Young men in greater numbers are cleaving to conservatism and all the traditional comforts this offers them, while young women are veering off into something else.

Many women are leaving behind what men think is best for them.
Many women are leaving behind what men think is best for them.

Organised religion is a man-made construct, of course, not woman-made. Yet how comfortably does this sit with the young females of today, roaring up strong, in this post #MeToo existence? There are no successful, widespread woman-made religions, which would look very different indeed. And a new dynamic – of aware, questioning young females – is having profound repercussions for the Church, and Christianity in general.

All this as seismic gendered shifts are underway across many arenas of political, social and family life. The result: young men in greater numbers are cleaving to conservatism and all the traditional comforts this offers them, while young women are veering off into something else. A dreamed-of rebalancing, perhaps. Fact: an intriguing change is underway in America, for the first time in its modern history. Young males, its Gen Z, are now considered more religious than its young women. They’re attending church services more often than the girls around them and identifying as religious in greater numbers. It’s an astonishing reversal of a norm.

Findings from the Pew Research Centre in Washington DC have long shown that women are consistently more religious than men – a conclusion so pervasive it’s been cemented, by some, as a universal gendered truth.
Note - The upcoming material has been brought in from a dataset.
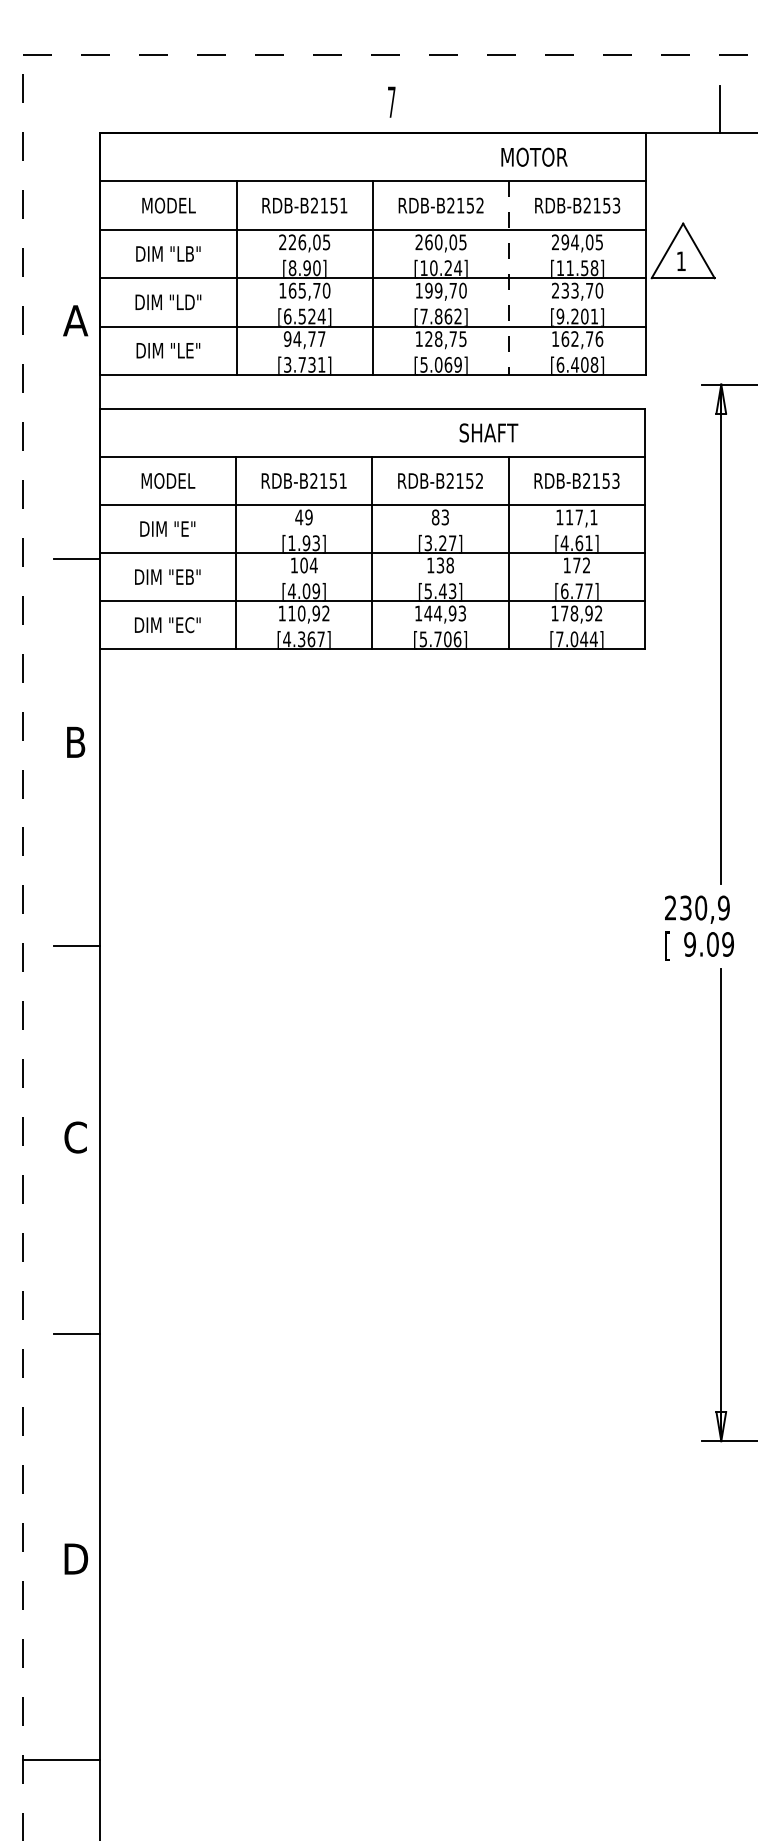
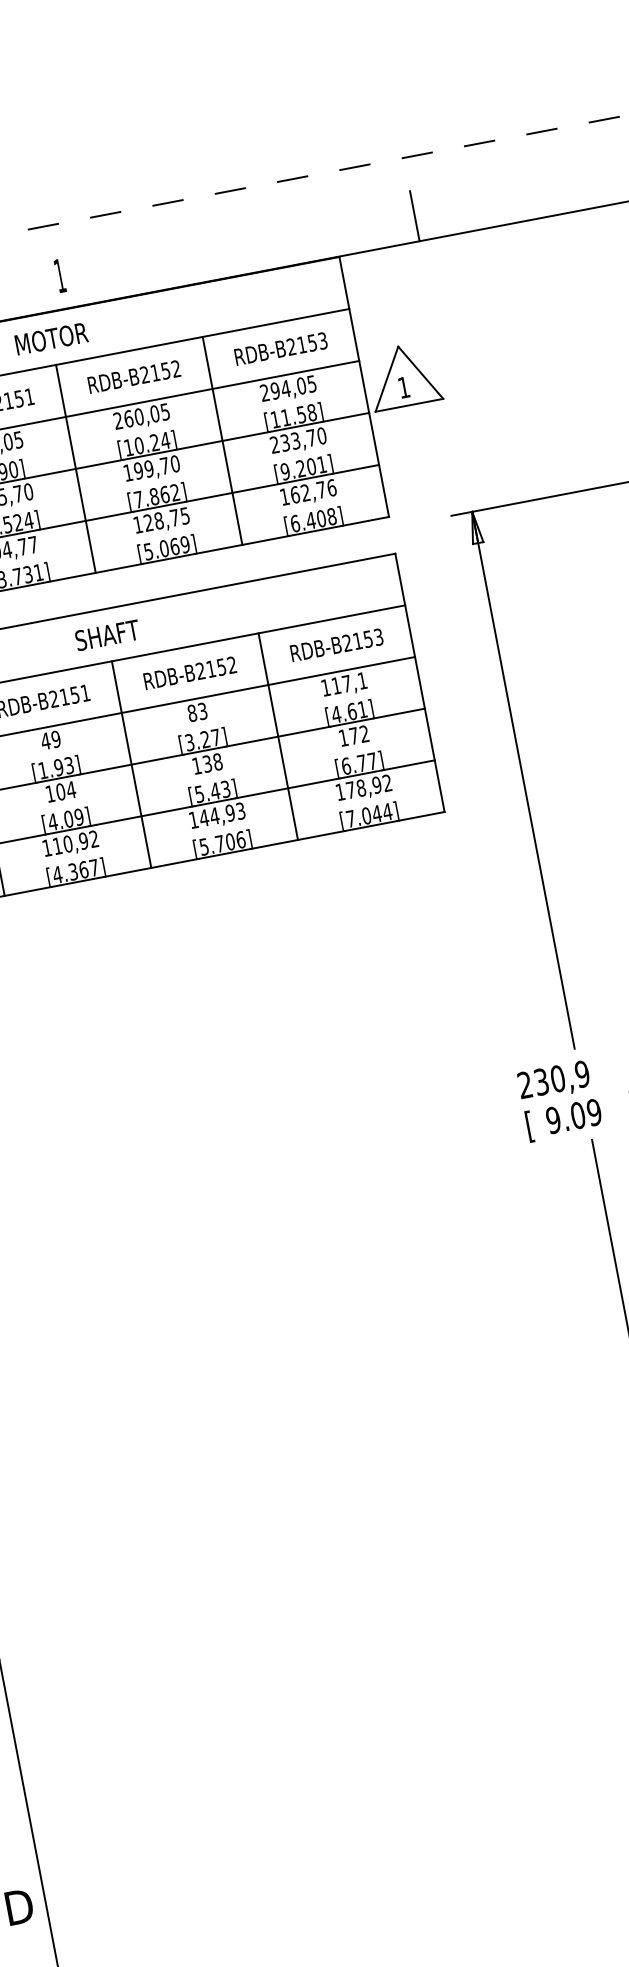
text: (391, 101) -> (59, 275), 7 -> 1
text: (534, 156) -> (51, 337), moved
line: (509, 278) -> (222, 441), dashed -> solid
text: (488, 432) -> (107, 634), moved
But recently that balance has shifted. Young women are moving away from organised religion while young men are finding comfort in it. “We’ve never seen it before,” Ryan Burge, a political scientist at Eastern Illinois University, told The New York Times.

A recent American Enterprise Institute survey found that almost 40 per cent of Gen Z women now say they’re religiously unaffiliated, compared to 34 per cent of men. And young males are placing a higher value on traditional family life. Childless young men, according to Pew Research, are much likelier than childless young women to aspire to parenthood someday, by an enormous 12 percentage point margin. What ramifications will this have for birth rates? Marriage rates? The Church’s future as we know it?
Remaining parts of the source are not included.